Noga Erez is a global child, one of a generation split and anxious in a situation of politically unsettled identities. Born and raised in Israel, the singer-songwriter comes from a politically-aware home, with humble career beginnings as a military musician. At 27, Erez has been receiving attention for her socially conscious and politics-fuelled songwriting, her electronic music is topped off with lyrics that go against situations of power, confronts the status quo with beats sparked with wit. Her new album, Off The Radar, is a documentation of her trying to understand the world we live in and addressing the importance of freedom of speech. From laments on mind-boggling headlines, fear at security states, to understanding what it’s like to just want to be seen, Erez is single-handedly beating a system from within.
How and when did you get into music?
I am a music lover who turned her hobby into a career, basically. Music has always been a huge part of who I am, from a very early age.
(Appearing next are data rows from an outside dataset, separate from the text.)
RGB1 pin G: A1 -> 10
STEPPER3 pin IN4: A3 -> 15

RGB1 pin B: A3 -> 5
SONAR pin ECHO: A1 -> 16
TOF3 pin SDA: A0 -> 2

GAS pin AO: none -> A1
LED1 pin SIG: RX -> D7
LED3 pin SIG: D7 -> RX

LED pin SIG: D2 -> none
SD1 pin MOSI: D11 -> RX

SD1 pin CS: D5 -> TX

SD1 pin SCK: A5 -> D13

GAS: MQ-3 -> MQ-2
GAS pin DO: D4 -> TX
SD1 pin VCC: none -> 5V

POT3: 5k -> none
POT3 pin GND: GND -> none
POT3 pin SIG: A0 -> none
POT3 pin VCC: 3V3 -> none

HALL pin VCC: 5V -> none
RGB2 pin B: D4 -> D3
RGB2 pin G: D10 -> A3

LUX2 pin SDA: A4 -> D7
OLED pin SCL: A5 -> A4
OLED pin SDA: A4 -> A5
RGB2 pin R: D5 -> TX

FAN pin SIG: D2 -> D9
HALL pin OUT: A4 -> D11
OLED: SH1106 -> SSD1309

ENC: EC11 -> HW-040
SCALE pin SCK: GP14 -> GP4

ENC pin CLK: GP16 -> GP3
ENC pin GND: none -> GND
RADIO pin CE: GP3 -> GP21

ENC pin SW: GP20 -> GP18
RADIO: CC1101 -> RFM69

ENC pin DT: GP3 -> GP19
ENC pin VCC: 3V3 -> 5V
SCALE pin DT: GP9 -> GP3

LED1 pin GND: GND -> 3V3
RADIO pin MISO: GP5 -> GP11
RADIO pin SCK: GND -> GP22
At some point, I started learning how to play different instruments and writing songs, and at 18 I decided that was what I wanted to do with my life.
You compose your own music as well. Where did you pick this up, who do you collaborate with to find your current sound?
I was always kind of writing melodies, creating songs in my head when I was a little girl. Because I knew how to play some instruments, I would write melodies and add lines or harmonies to them. But, I was only able to complete a full song when I really decided to work on it. Something about developing the ideas I had in my head into songs didn’t come completely natural and I had to really work hard for the skill of structuring a song. My collaborator in music writing is my partner, Ori Rousso. We create all the music together. We both are behind the sound of Noga Erez.
You were born and raised in Israel, how has that affected your career ? Tell us about your time being a military Musician?
I was born into the complexity of Israel and the middle east, and ever since I can remember, something is always happening, there was never peace, always terrible things happening just around the corner. I grew up in a politically aware home, where the talk about politics was, and still is, very common and encouraged. My parents used to take me to peace protests when I was a young girl and they really established the importance of being informed in order to really form an opinion.
But, with that being said, I had to join the army when I was 18. This is something you must do as an Israeli citizen and even though I had some idea about what it meant to be a part of the military, I didn’t consider paying the price of not going. I was lucky enough to continue what I was doing before and be a musician in the army. It was a very surreal experience. Not the highlight of my life by any means. But, it taught me a lot and helped me understand what I want to do and say through making music.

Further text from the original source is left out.